The United States has intensified its trade conflict with China by implementing a new wave of tariffs that took effect on March 4, 2025. These include an additional 10% duty on all Chinese goods under the International Emergency Economic Powers Act (IEEPA), applied on top of existing tariffs. In addition, China has lost its duty-free treatment under Section 321 de minimis entry, which previously allowed small shipments under $800 to enter the U.S. tariff-free, and businesses can no longer claim duty drawbacks for tariffs paid on Chinese imports. These measures build upon previous tariff hikes and have been justified by the administration as necessary to address national security concerns, illegal migration, and the fentanyl crisis.

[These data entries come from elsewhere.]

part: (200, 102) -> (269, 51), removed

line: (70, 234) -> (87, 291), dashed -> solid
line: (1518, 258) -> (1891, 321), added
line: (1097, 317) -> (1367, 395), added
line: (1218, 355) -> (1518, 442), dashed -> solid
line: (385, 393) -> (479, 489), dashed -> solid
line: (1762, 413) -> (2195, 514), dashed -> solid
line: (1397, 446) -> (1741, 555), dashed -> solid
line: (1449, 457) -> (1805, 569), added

Scope and Impact of the New Tariffs

This latest round of tariffs marks a fundamental shift in US trade policy, reinforcing a protectionist stance that extends beyond traditional economic disputes and delves into broader geopolitical considerations. The measures implemented on March 4, 2025, build upon the tariff increases from February 2025, which imposed an additional 10% duty on Chinese imports. The latest escalation raises the tariff rate to 20%, further increasing pressure on Chinese trade practices. Unlike previous tariffs that were often levied in response to concerns over trade deficits or intellectual property theft, these latest measures are far-reaching and impose restrictions that curb the ability of businesses to absorb or offset costs through mechanisms like duty drawbacks or tariff exclusions. Essentially, the previous loopholes are now closing.